Бумажные маки: Повесть о детстве | страница 28



Глаза девчонки семилетней,

Как два померкших огонька,

На детском личике заметна

Большая, тяжкая тоска.

Она молчит, о чем ни спросишь,

Пошутишь с ней — молчит в ответ,

Как будто ей не семь, не восемь,

А много-много горьких лет...

И вдруг, как будто ветер свежий

Пройдет по детскому лицу,

И, оживленная надеждой,

Она бросается к бойцу.

И, глядя ясными глазами,

Защиты ищет у него:

— Они ломали руки маме!

— Убей их всех, до одного!

Хотелось тут же схватить винтовку — и в бой! Я представляла себе очень ясно ужасную картину, как дюжий немец-солдат ломает руки слабой маленькой женщине, как кричит и плачет испуганный ребенок... И от ненависти скрипела зубами.

Мы все яростно ненавидели немцев.

Наша ненависть питалась множеством стихов, песен, рассказов о мучениях детей и взрослых героев. Наслушавшись их, мы кипели праведным гневом, и все, как один, хотели быть героями. В нас рождалось стремление к мученичеству. Мы приучались к мысли, что быть героем — лучше всего на свете. И, конечно, считали себя способными совершить великий подвиг.

О, если бы мне сказали тогда, что во мне течет немецкая кровь! Что родной отец моей мамы, мой дедушка — немец... Что я стала бы делать? Наверное, никто не стал бы со мной дружить. Меня бы дразнили и били. Наверное, я бы изобрела деление немцев на хороших и плохих, причислила бы себя к хорошим. Но все же во мне поубавилось бы ненависти, я бы поняла, что не все немцы — враги. Наверное, я чувствовала бы себя виноватой и скрывала бы свою тайну, как потом, в школе, скрывала, что отец мой — еврей, хотя моя фамилия Машбиц громко заявляла об этом.

Как коварно желание быть не хуже других! А голос совести такой тихий, еле слышный и неразборчивый... Как идти против всех, защищать то, что все ненавидят?

После бабушка Женя рассказывала мне о еврейских погромах, которые были в Саратове в ее детстве. Ей было тогда 4-5 лет. Но все врезалось в память.

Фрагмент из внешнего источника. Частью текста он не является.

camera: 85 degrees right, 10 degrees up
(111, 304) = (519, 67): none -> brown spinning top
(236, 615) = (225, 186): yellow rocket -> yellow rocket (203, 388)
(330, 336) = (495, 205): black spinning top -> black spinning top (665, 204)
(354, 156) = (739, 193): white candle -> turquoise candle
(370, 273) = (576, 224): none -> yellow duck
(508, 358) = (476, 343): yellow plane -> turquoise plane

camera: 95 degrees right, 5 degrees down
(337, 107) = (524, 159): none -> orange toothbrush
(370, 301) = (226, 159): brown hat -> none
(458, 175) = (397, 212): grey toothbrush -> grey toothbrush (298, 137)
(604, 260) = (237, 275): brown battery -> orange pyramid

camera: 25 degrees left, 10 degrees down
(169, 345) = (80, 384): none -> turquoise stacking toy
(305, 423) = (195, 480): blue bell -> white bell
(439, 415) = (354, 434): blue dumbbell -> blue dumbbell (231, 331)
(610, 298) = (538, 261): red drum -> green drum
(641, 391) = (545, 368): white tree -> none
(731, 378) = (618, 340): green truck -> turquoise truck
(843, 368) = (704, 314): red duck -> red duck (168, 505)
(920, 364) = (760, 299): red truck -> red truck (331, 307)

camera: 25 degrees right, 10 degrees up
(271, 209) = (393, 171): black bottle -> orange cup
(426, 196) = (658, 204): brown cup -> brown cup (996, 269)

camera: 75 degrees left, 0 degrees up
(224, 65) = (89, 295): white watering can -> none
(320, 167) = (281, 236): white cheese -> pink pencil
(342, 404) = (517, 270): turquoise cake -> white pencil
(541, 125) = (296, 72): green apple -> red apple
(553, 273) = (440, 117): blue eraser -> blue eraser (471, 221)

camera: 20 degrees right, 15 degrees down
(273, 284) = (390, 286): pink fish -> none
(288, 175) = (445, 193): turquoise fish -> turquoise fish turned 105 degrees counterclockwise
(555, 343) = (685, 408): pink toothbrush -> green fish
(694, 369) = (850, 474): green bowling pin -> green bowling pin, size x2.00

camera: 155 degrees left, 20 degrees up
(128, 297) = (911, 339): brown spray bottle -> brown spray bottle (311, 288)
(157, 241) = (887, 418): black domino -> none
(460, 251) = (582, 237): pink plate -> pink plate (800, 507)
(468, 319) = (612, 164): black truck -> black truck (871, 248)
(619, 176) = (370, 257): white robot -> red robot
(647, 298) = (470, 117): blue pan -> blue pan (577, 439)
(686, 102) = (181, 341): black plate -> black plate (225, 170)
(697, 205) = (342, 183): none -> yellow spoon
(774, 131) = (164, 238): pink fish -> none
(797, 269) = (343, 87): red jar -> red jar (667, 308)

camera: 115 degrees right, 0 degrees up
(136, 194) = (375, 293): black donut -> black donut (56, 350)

Ее отец, мой прадед, жил в центре Саратова на втором этаже просторного дома. Первый этаж занимал магазин, которым он владел. Семья была старообрядческая.

В день погрома во всех окнах бабушкина мама с няней выставляли старинные иконы, опускали шторы, и в широкой темной передней, и на лестнице, ведущей в магазин, тесно сидели, прижавшись друг к другу, на узлах с одеждой и постелями черноглазые дети, женщины и живописные старики в ермолках и с пейсами. Их приводила няня на рассвете, еще затемно, вела проулками через двор и черный ход. Они сидели молча, перепуганные дети не плакали, старики не кашляли, женщины не шептались. Казалось, они боятся дышать, чтобы их не услышали. Бабушка Женя с братьями смотрели в щелку, отодвинув край тяжелой шторы, вниз, на улицу.